= East Lynne Theater Company =

The East Lynne Theater Company, based in Cape May, New Jersey, is a non-profit, professional theater company founded in 1980 by Warren Kliewer. At the time, there was no theater company in the United States dedicated to classics of the American stage. Kliewer saw the need to change this, and created a company where theatergoers, actors, and directors could experience entertaining and provocative plays by American masters such as Washington Irving, Rachel Crothers, and Eugene O’Neill. Many of the company's productions have not been produced for over fifty years, and in some cases, almost ninety.

== Overview ==
East Lynne Theater Company (ELTC) presents works by the current generation of playwrights, with world and New Jersey premieres based on American literature and history, many of which have gone on to other stages and/or become part of the company's touring show offerings. ELTC's intern and artist-in-residence programs teach students acting, playwriting, and production.

In 1996, Ohio State University asked to house the company's archives at its Jerome Lawrence and Robert E. Lee Theater Research Institute. Playbills, reviews, photographs and other memorabilia are sent to Ohio State each year.

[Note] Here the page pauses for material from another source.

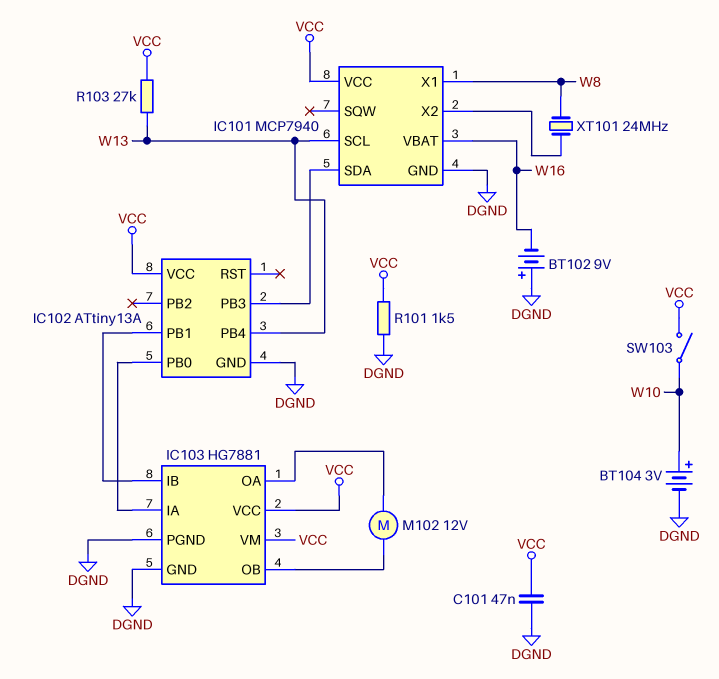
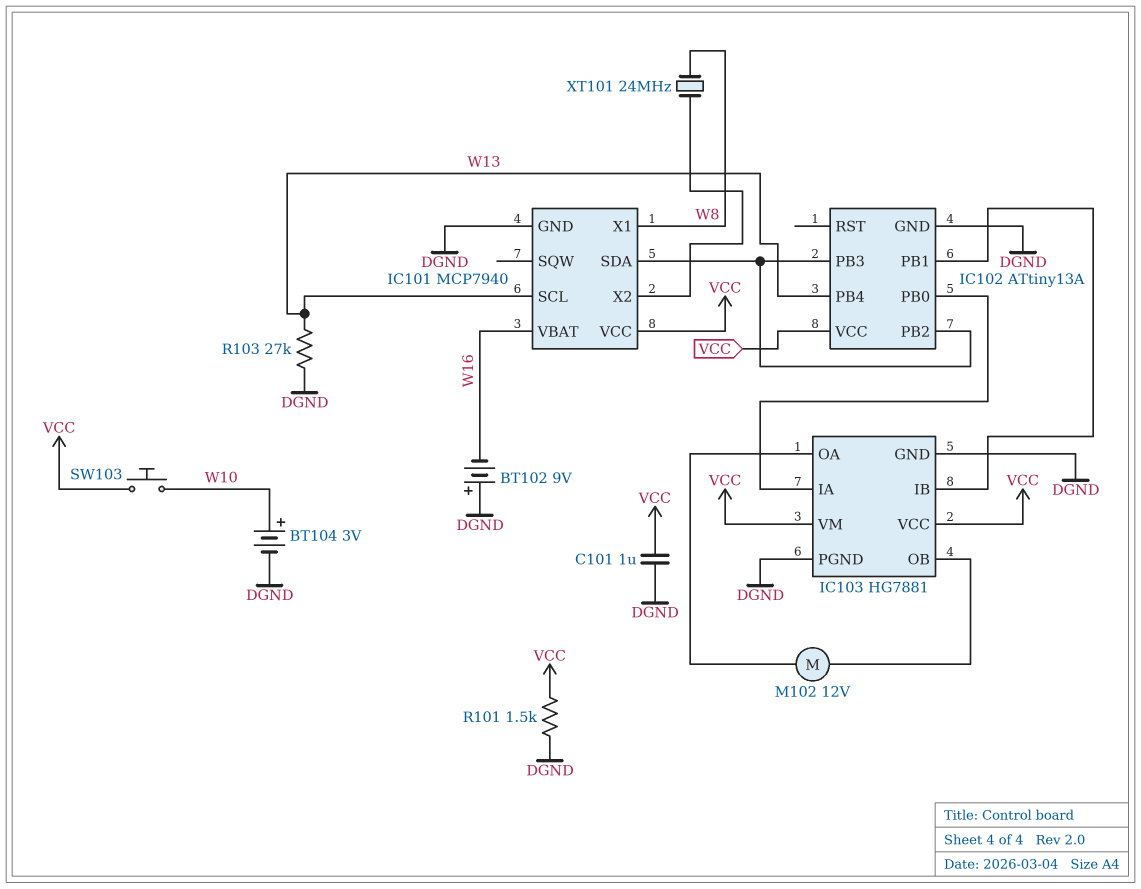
C101: 47nF (DGND, VCC) -> 1uF (DGND, VCC)
IC102 pin PB2: none -> IC101/SDA
R103: 27k (VCC, W13) -> 27k (DGND, W13)
SW103: switch (VCC, W10) -> button (VCC, W10)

The company was founded in North Jersey, calling the William Carlos Williams Center for the Performing Arts in Rutherford its home, until the Mid-Atlantic Center for the Arts & Humanities (MAC) asked ELTC to move its production season to Cape May, in far South Jersey. ELTC became known to MAC through its touring productions. In 1989, ELTC produced its first season in Cape May comprising four different shows, running for four weeks in the fall.

In 1998, after the death of Founding Artist Director Warren Kliewer, the Board of Trustees asked Gayle Stahlhuth to lead the company. Her background is in acting, directing, playwriting, and producing. The company has grown to 71 performances of seven different productions a season, running from mid-June through mid-December and March in Cape May.

The company is a member of the New Jersey Theatre Alliance and the South Jersey Cultural Alliance, and has received grants from the New Jersey State Council on the Arts, the Cape May County Freeholders' Fund, New Jersey Council for the Humanities, and the New Jersey Historical Commission.

The company employs members of Actors' Equity Association, mostly coming from New York City and North Jersey.

During the performing season, the company is in residence at The First Presbyterian Church of Cape May. Touring and educational outreach is throughout the year, throughout the country. The title "East Lynne" is derived from a famous American play that was seen throughout the country during the last half of the 1800s.